Sequencers and the push to decentralize ordering
Most L2s still rely on a single sequencer per chain for ordering, which concentrates power and MEV. Shared-sequencer networks aim to provide decentralized, chain-agnostic ordering to improve liveness, censorship resistance, and cross-rollup composability.
- Espresso and Offchain Labs announced work toward shared sequencing and fair ordering across Ethereum rollups.
- Astria is building a shared-sequencer layer that multiple rollups can plug into, with public docs and devnets.
- Within the OP Stack ecosystem, “Superchain Interop” is in active development to let OP chains read each other’s state with low-latency, trust-minimized messaging.
How to choose an L2 in 2025
Use this quick due-diligence checklist.
- Maturity and exits. Check the L2BEAT Stage (0/1/2) and whether the chain exposes a real exit window before upgrades so users can withdraw safely.
- Proofs and bridge security. Confirm whether withdrawals are protected by permissionless fault proofs (optimistic) or validity proofs (ZK). Prefer canonical L1 bridges and understand bridge risks.
- Data availability. See whether the chain uses Ethereum blobs or an external DA layer (Celestia/EigenDA/Avail) and evaluate the added assumptions.
- Governance and upgrade keys. Review who can upgrade contracts and how quickly; L2BEAT project pages summarize upgrade powers and security councils for major chains like Base.
- Ecosystem and tooling. Consider OP Stack (Superchain), Arbitrum Orbit, Polygon CDK, zk-focused stacks, and available provers/toolchains in 2025 release notes.
Beyond Ethereum: OP Stack chains and SVM L2s
Ethereum’s L2 design space has spilled into the wider ecosystem.
- Celo completed its migration from an L1 to an Ethereum L2 using the OP Stack, aligning with Superchain standards while exploring new DA options.

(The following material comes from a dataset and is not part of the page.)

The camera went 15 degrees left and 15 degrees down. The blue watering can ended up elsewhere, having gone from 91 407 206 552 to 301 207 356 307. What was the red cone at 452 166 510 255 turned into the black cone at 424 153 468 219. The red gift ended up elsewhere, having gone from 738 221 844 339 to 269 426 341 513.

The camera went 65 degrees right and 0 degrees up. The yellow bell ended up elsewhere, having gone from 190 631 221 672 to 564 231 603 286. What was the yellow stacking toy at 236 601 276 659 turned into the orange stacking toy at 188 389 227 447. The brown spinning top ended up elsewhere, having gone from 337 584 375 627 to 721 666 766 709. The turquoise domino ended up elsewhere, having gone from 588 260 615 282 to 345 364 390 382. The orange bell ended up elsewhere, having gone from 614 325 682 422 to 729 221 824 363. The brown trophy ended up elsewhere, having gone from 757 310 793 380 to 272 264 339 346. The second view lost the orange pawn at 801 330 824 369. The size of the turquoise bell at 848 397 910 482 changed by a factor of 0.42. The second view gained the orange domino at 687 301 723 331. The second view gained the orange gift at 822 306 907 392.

- Eclipse is an Ethereum L2 that uses the Solana Virtual Machine for parallel execution while settling to Ethereum—an example of “beyond EVM” execution atop Ethereum security.
FAQs
What changed after EIP-4844?
Rollups can post transaction data to temporary “blobs,” a cheaper lane distinct from calldata. This reduces L2 operating costs and enables much lower end-user fees relative to pre-Dencun levels.

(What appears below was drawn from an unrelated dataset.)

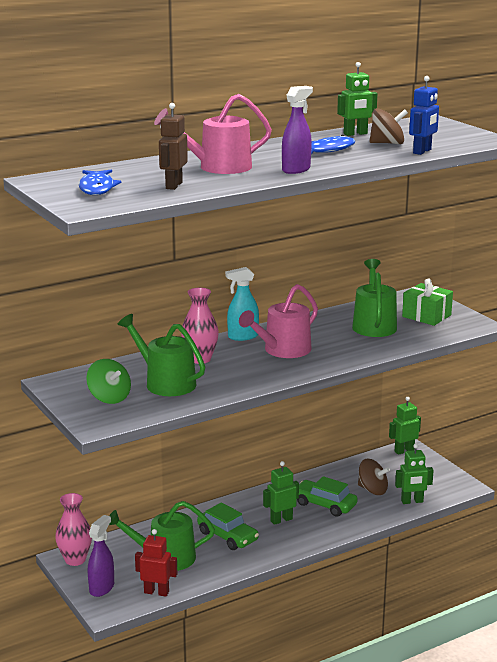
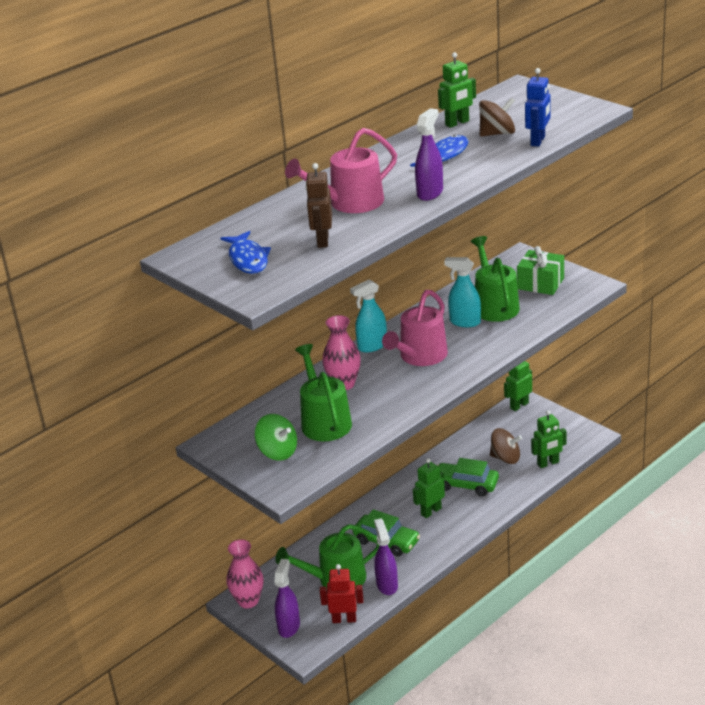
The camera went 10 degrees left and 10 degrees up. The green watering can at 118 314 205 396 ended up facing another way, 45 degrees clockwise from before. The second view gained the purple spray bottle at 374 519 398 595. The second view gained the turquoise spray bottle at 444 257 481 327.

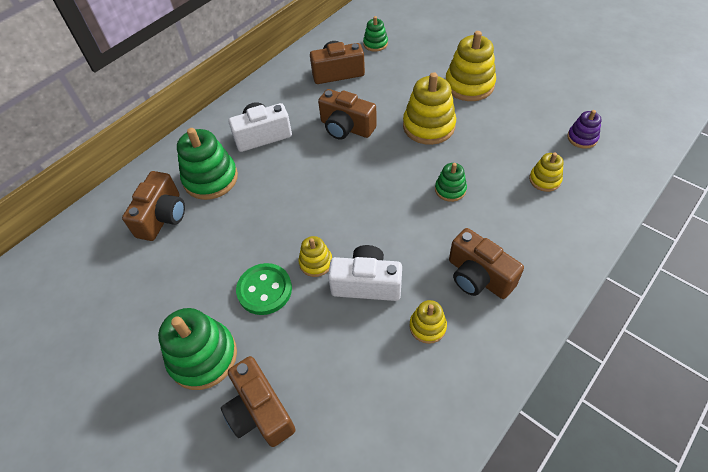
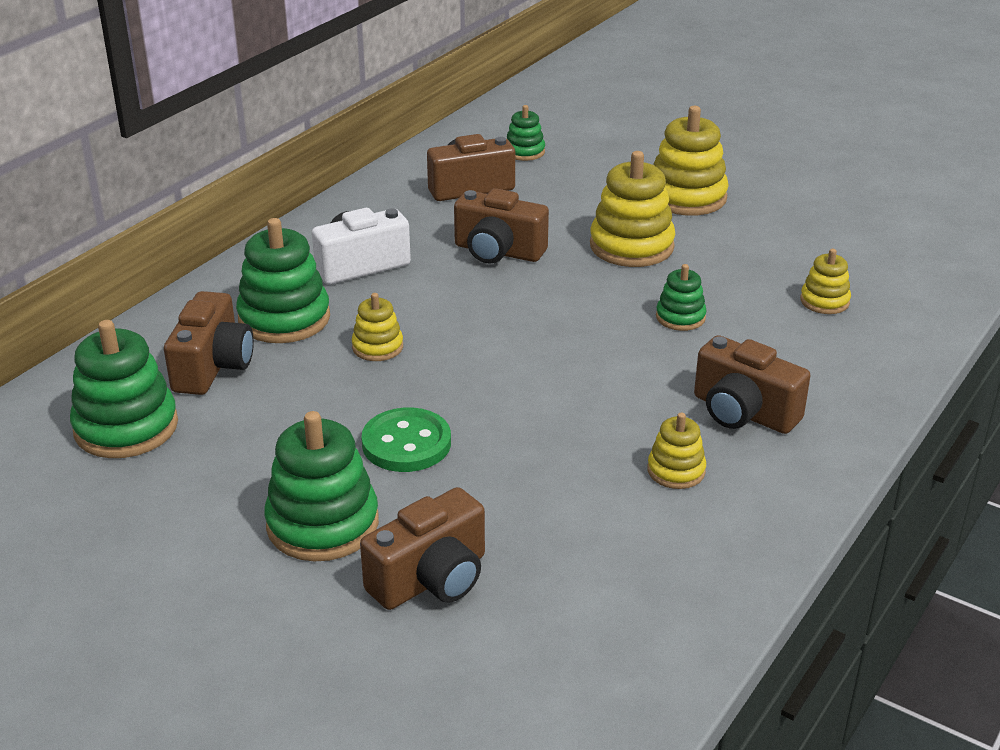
The camera went 10 degrees left and 20 degrees down. The brown camera at 221 356 296 447 ended up facing another way, 90 degrees counterclockwise from before. The yellow stacking toy ended up elsewhere, having gone from 298 236 332 277 to 352 293 403 361. The second view lost the white camera at 328 245 402 301. The second view lost the purple stacking toy at 567 110 602 149. The second view gained the green stacking toy at 70 320 178 458.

What does “Stage 1” mean on L2BEAT?
It indicates a rollup has met decentralization and user-protection requirements such as permissionless proofs and a minimum exit window. Different Stages reflect how much users must trust operators during upgrades.
How do optimistic and ZK rollups differ for withdrawals?

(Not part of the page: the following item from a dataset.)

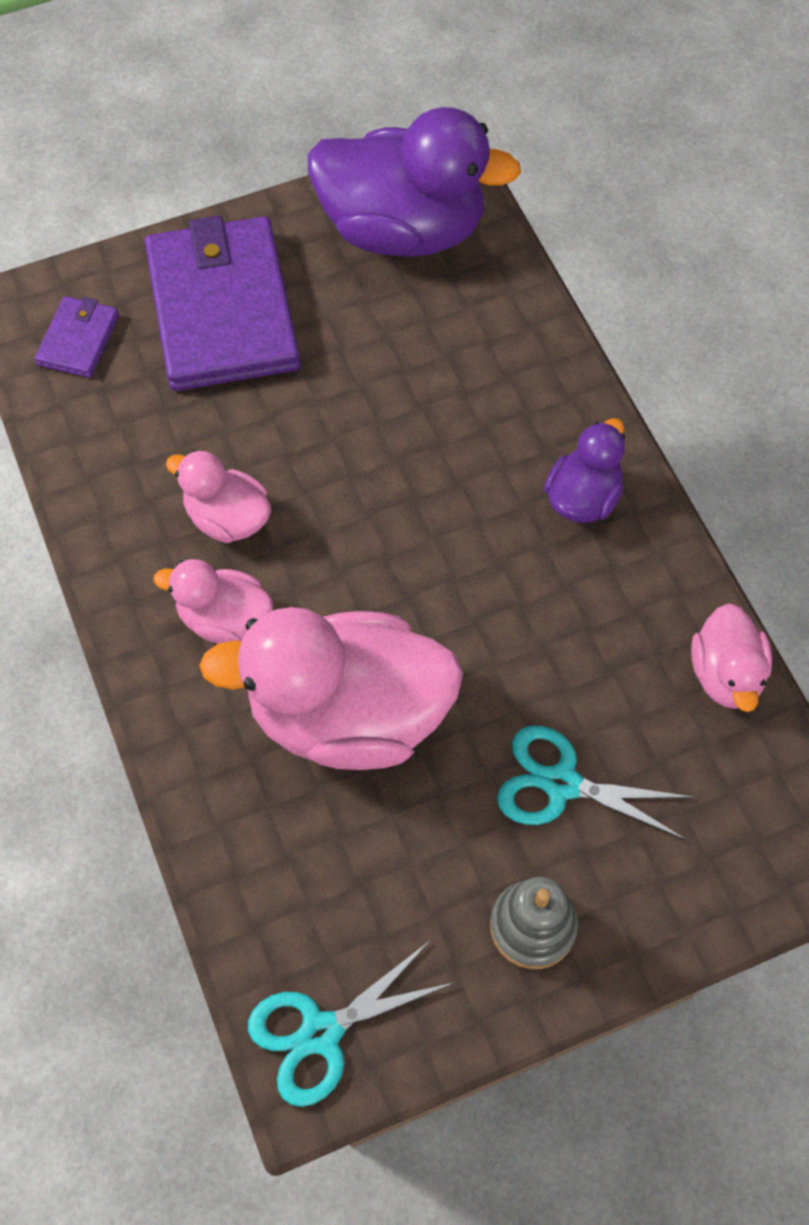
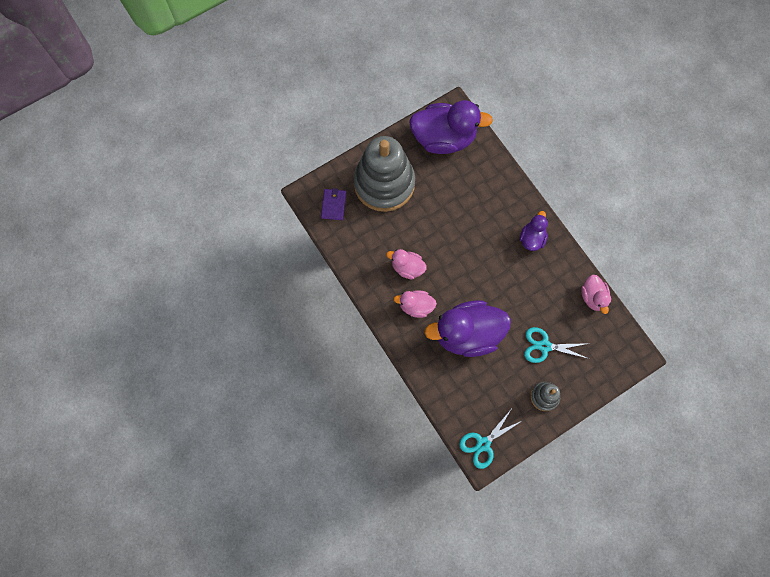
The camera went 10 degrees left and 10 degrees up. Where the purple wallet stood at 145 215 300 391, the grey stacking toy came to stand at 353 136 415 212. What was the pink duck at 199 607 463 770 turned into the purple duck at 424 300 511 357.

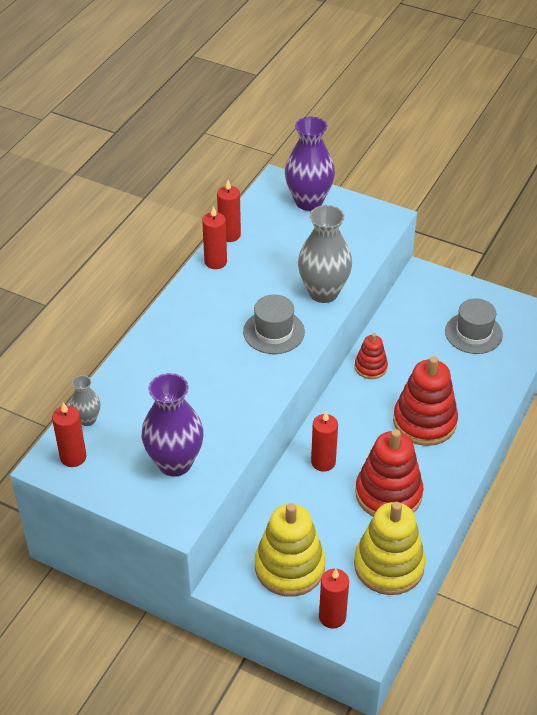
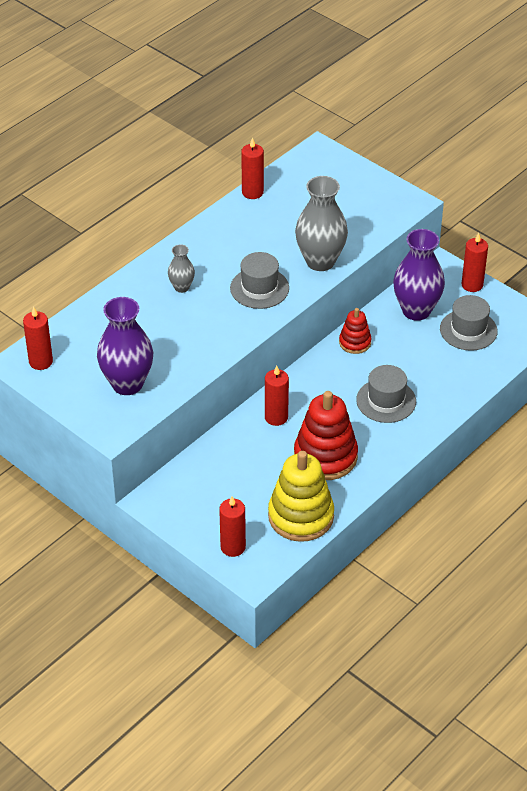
The camera went 15 degrees right and 0 degrees up. The grey vase ended up elsewhere, having gone from 70 375 100 426 to 168 244 195 293. The red candle ended up elsewhere, having gone from 202 206 227 269 to 462 233 488 292. The second view lost the yellow stacking toy at 255 503 325 597. The purple vase ended up elsewhere, having gone from 285 116 335 211 to 393 229 445 321. Where the red stacking toy stood at 393 356 458 446, the grey hat came to stand at 356 365 416 423.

Optimistic rollups finalize withdrawals after a dispute window that allows fraud-proof challenges; ZK rollups finalize once their validity proof is accepted on L1, typically faster.
Are external DA layers safe?
They reduce costs and can scale throughput, but they introduce additional trust or liveness assumptions versus posting all data to Ethereum. Evaluate provider guarantees, light-client verification, and slashing/security models.
What is a shared sequencer and why should I care?
A shared sequencer is a decentralized ordering layer used by many rollups. It aims to reduce censorship risk, mitigate MEV centralization, and unlock smoother cross-rollup UX.